„Theologie VU behoort tot wereldtop”
Een internationale commissie heeft het onderzoek van de theologische faculteit van de Vrije Universiteit (VU) beoordeeld als „uitzonderlijk goed.” Het behoort op onderdelen tot de wereldtop.
Dat blijkt uit het onlangs verschenen onderzoeksrapport van de faculteit der godgeleerdheid van de VU.
De VU heeft vorig jaar een commissie van vier vooraanstaande wetenschappers gevraagd het onderzoek te beoordelen. De commissieleden, afkomstig uit België, Schotland en de Verenigde Staten, vergeleek in december 2004 het theologisch onderzoek aan de VU met dat van andere universiteiten binnen en buiten Europa.
De commissie gaf de onderzoeksresultaten van de faculteit een hoge waardering, namelijk tussen 4 (goed) en 5 (uitstekend), op een schaal van 1 tot 5. Dit betekent een verbetering ten opzichte van de vorige evaluatie, over de jaren 1994-1998. Naar het oordeel van de commissie behoort de theologische faculteit in internationaal opzicht tot de wereldtop.
De commissie beoordeelde het onderzoek onder meer op kwaliteit, productiviteit en relevantie.
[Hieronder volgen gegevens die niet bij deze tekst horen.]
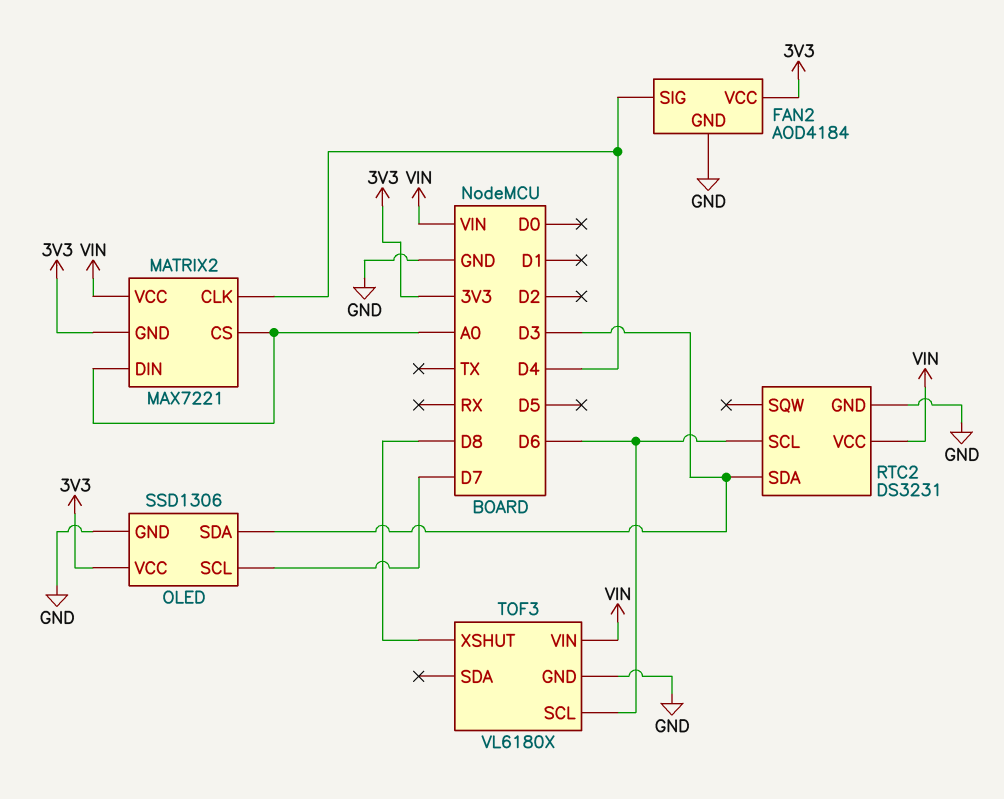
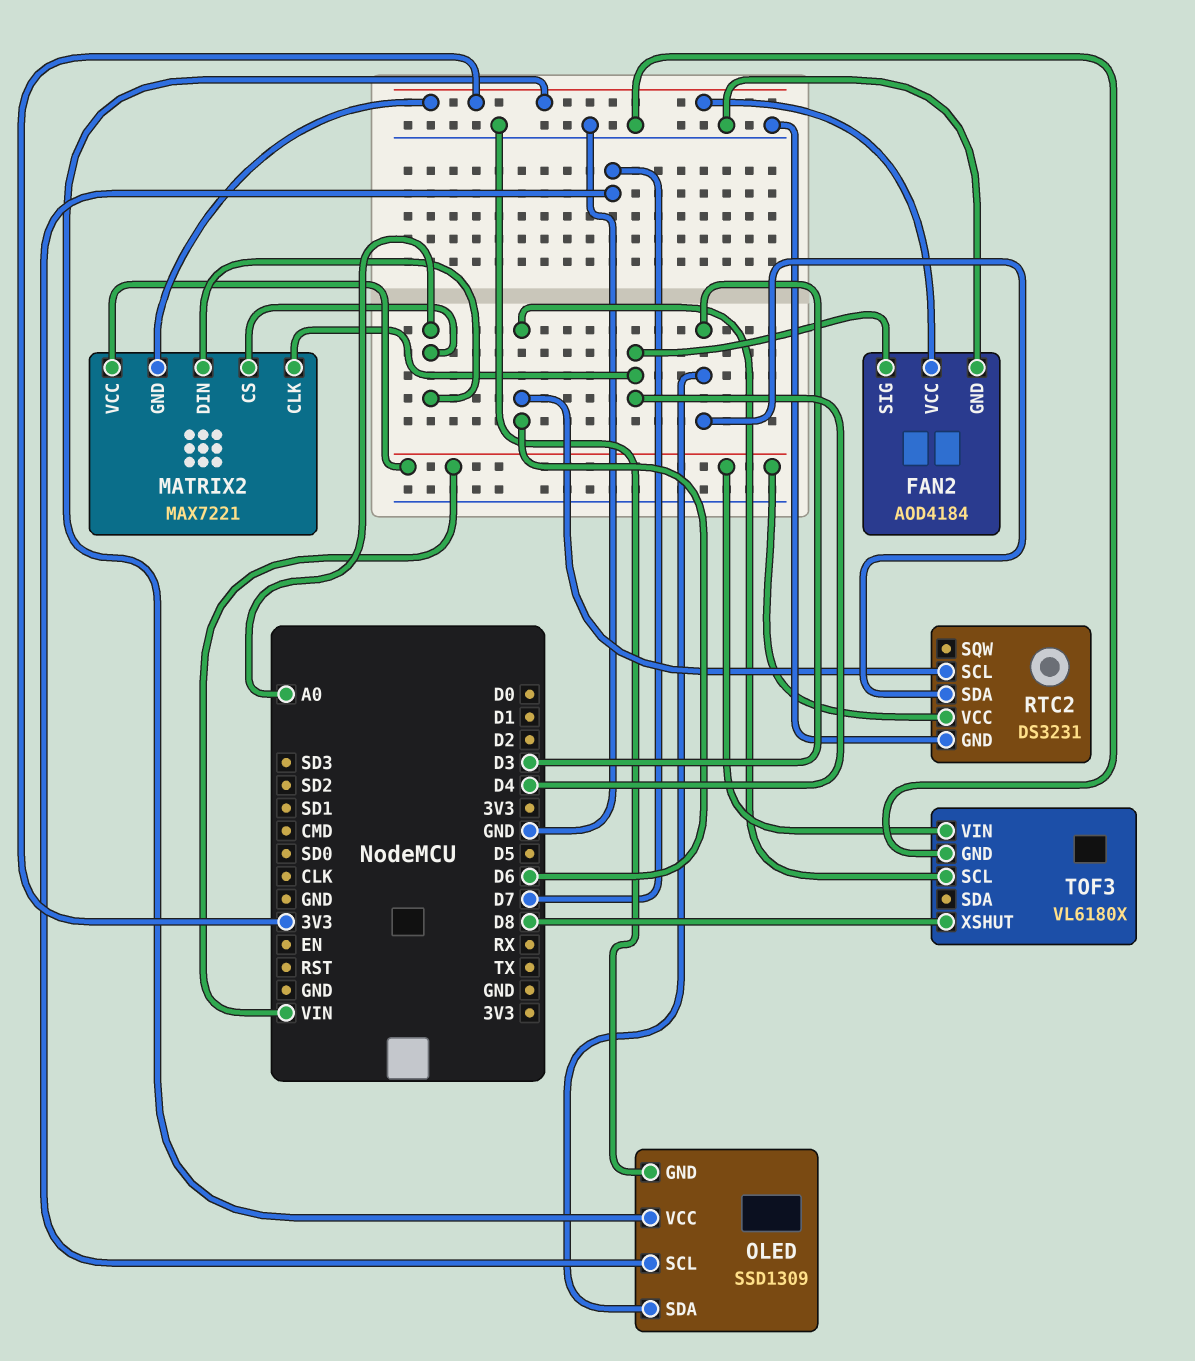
OLED: SSD1306 -> SSD1309

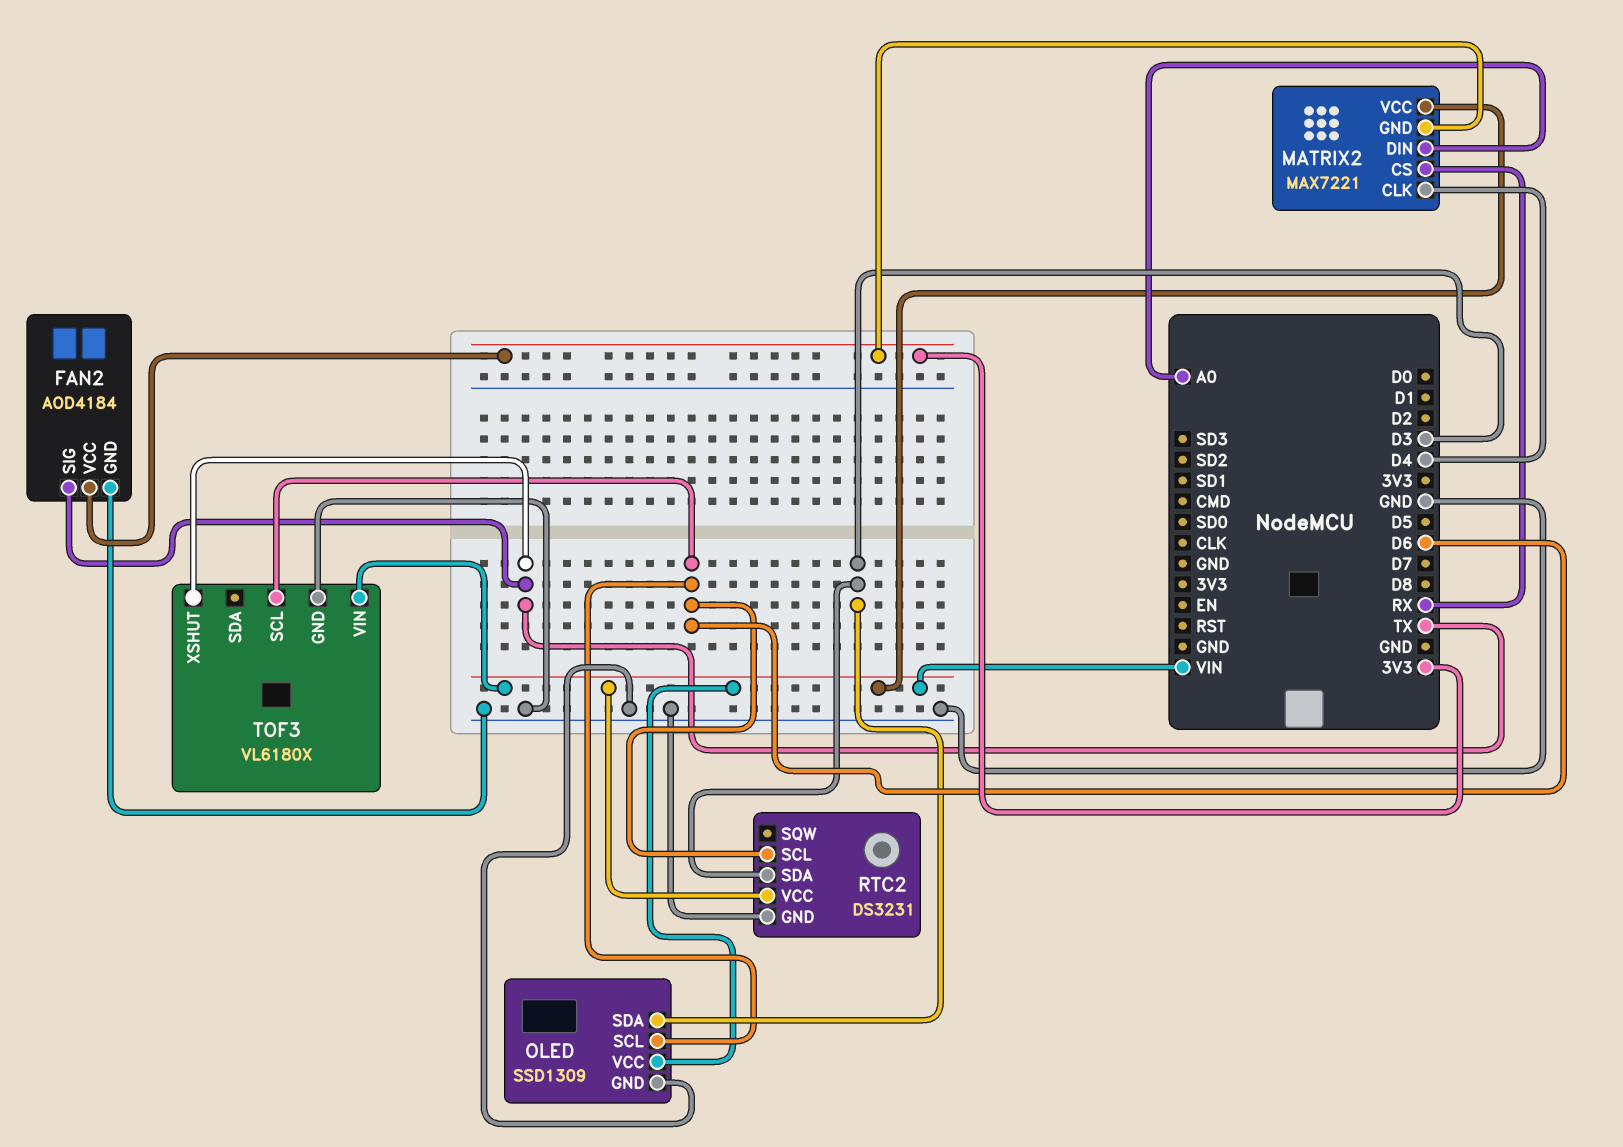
FAN2 pin SIG: D4 -> TX
MATRIX2 pin CS: A0 -> RX
OLED pin SCL: D7 -> D6
OLED pin VCC: 3V3 -> VIN
TOF3 pin XSHUT: D8 -> TX

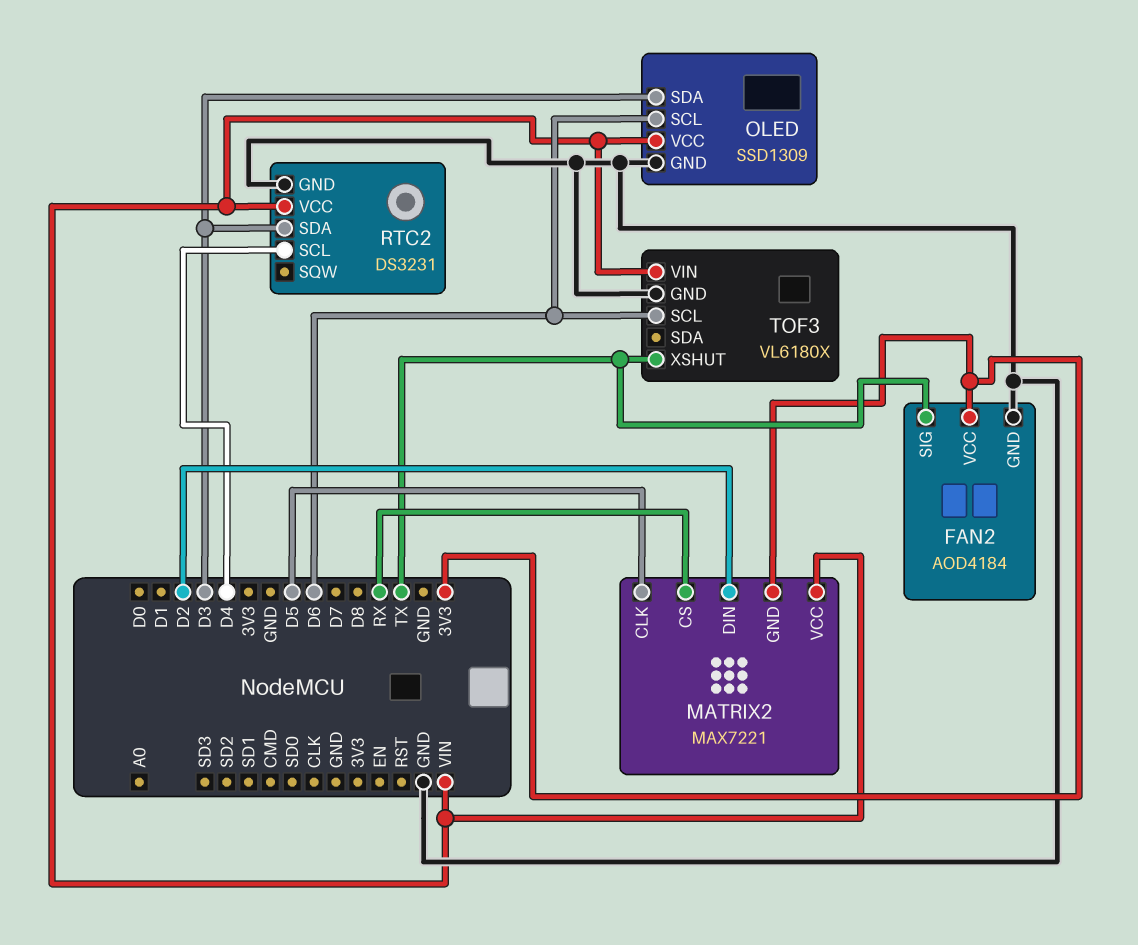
MATRIX2 pin CLK: D4 -> D5
MATRIX2 pin DIN: A0 -> D2
RTC2 pin SCL: D6 -> D4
De onderzoeksgroep ”Christelijk geloof: heden en verleden” kwam als beste uit de bus: op alle onderzochte punten scoorde zij goed of uitstekend. Tot de onderzoeksgroep behoren onder meer de afdeling kerkgeschiedenis en het International Reformed Theological Institute (IRTI) van prof. dr. A. van de Beek.
In haar aanbevelingen voor de toekomst onderstreepte de commissie het beleid van de faculteit zoals dat is verwoord in het recent verschenen beleidsplan 2005-2010. Hierin is nadrukkelijk plaats voor verdere nationale en internationale samenwerking met andere wetenschappelijke instellingen. De groei in de richting van een brede, oecumenische, internationaal georiënteerde faculteit reflecteert volgens de commissie „wereldwijde trends.”
Volgens de beoordelingscommissie vervult het theologisch onderzoek en onderwijs „een unieke rol” in de doelstellingen van de universiteit. „De faculteit der godgeleerdheid heeft een speciale rol in het handhaven van het christelijk karakter van de universiteit en verdient daarom warme steun”, aldus de commissie.